Guilt weighs heavy on the hearts of so many mothers as we are juggling a myriad of responsibilities and often unsure if we have given enough, even though at the end of the day there is absolutely nothing left to give. Did I love enough today? Did I spend enough time with each child? Did I listen to my partner? Did I let down that friend? I should have done this, or I shouldn’t have done that. We promise to do better tomorrow. Then tomorrow comes with the same flurry of responsibilities that yesterday had, and our best never feels quite good enough.
Guilt comes in varying degrees of severity and toxicity. Sometimes it is specific and appropriate and points to a need for action. An example is perhaps you yelled at your children or said something hurtful to your partner. The guilt you feel then is a warning sign that you crossed a boundary and need to make amends and work toward better reactions in the future. At other times it is generalized or inappropriate. For example, you may feel guilty for co-sleeping with your child after talking with a mom who has an independent sleeper. Even though there is nothing wrong with your behavior and co-sleeping suits you just fine, guilt seeps in because you begin to compare your situation with someone else’s and question your choices. Therefore, guilt can be a catalyst for positive change or a disease that eats away at our self-worth and actually hinders our ability to do better. Our conscience is an important guide; it makes us human and points us back to our values. Yet allowing guilt to become excessive and chronic rather than recognizing whether it is appropriate or inappropriate and handling it accordingly is a dangerous trap.

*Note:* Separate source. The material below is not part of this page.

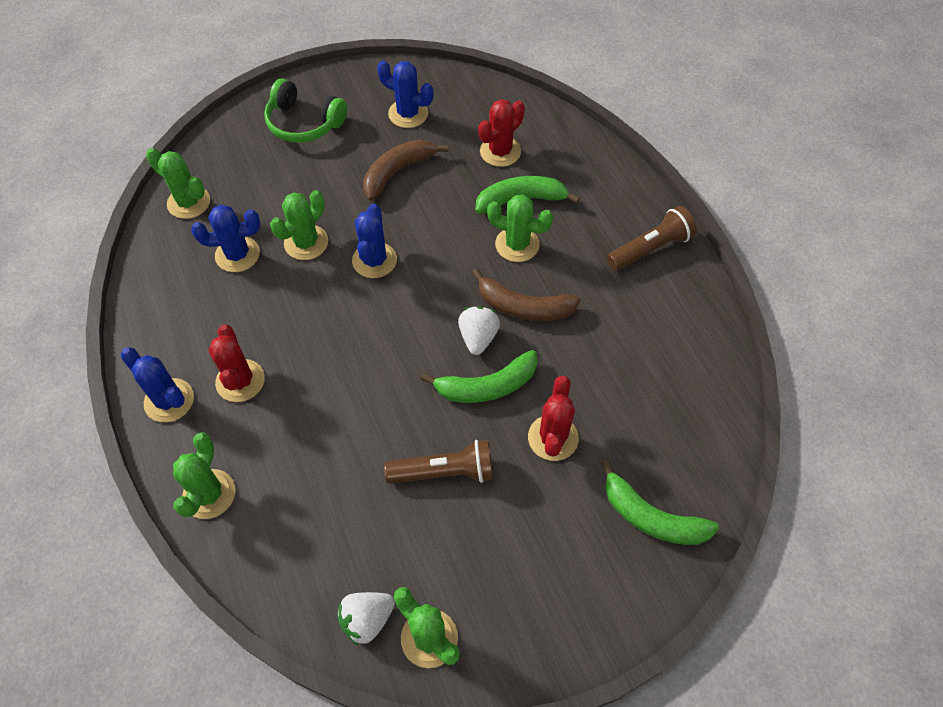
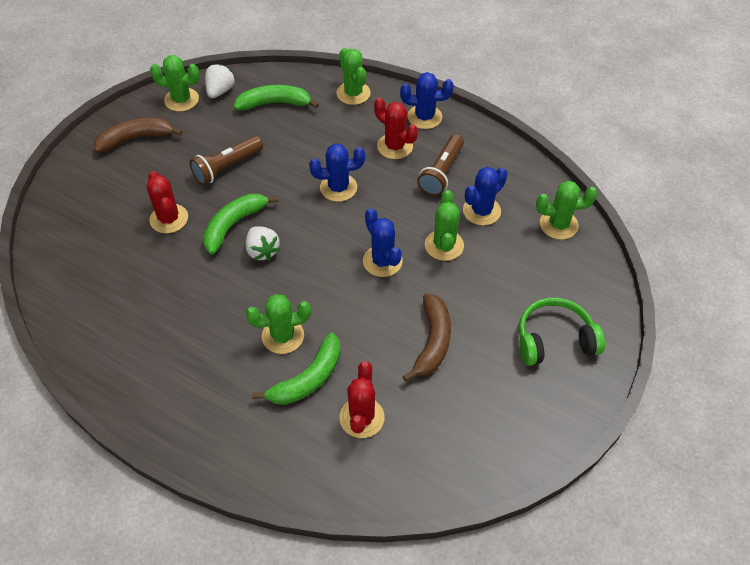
camera: 145 degrees right, 5 degrees down
(408, 114) = (478, 406): blue cactus -> blue cactus (338, 188)
(523, 307) = (244, 289): brown banana -> brown banana (136, 138)
(650, 248) = (166, 398): brown flashlight -> brown flashlight (441, 173)
(651, 517) = (80, 209): green banana -> green banana (275, 103)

One of the reasons I chose positive parenting is because I know that a child who is in emotional distress cannot be his best self; yet I too often forget that the same is true for myself. Unchecked guilt is emotional distress and can lead to anxiety, depression, and a host of other problems. Furthermore, when we are locked in a guilt cycle, we are actually more likely to repeat our mistakes. This is why, in positive parenting, we show empathy to our children while guiding behavior through teaching and modeling rather than relying upon a one-size-fits-all punishment in order to make them feel bad. If we can apply that same logic to ourselves, having self-compassion while working toward improvement instead of punishing ourselves with unnecessary guilt, we would be more likely to succeed at reaching our goals while improving our self-esteem in the process rather than seeing it destroyed.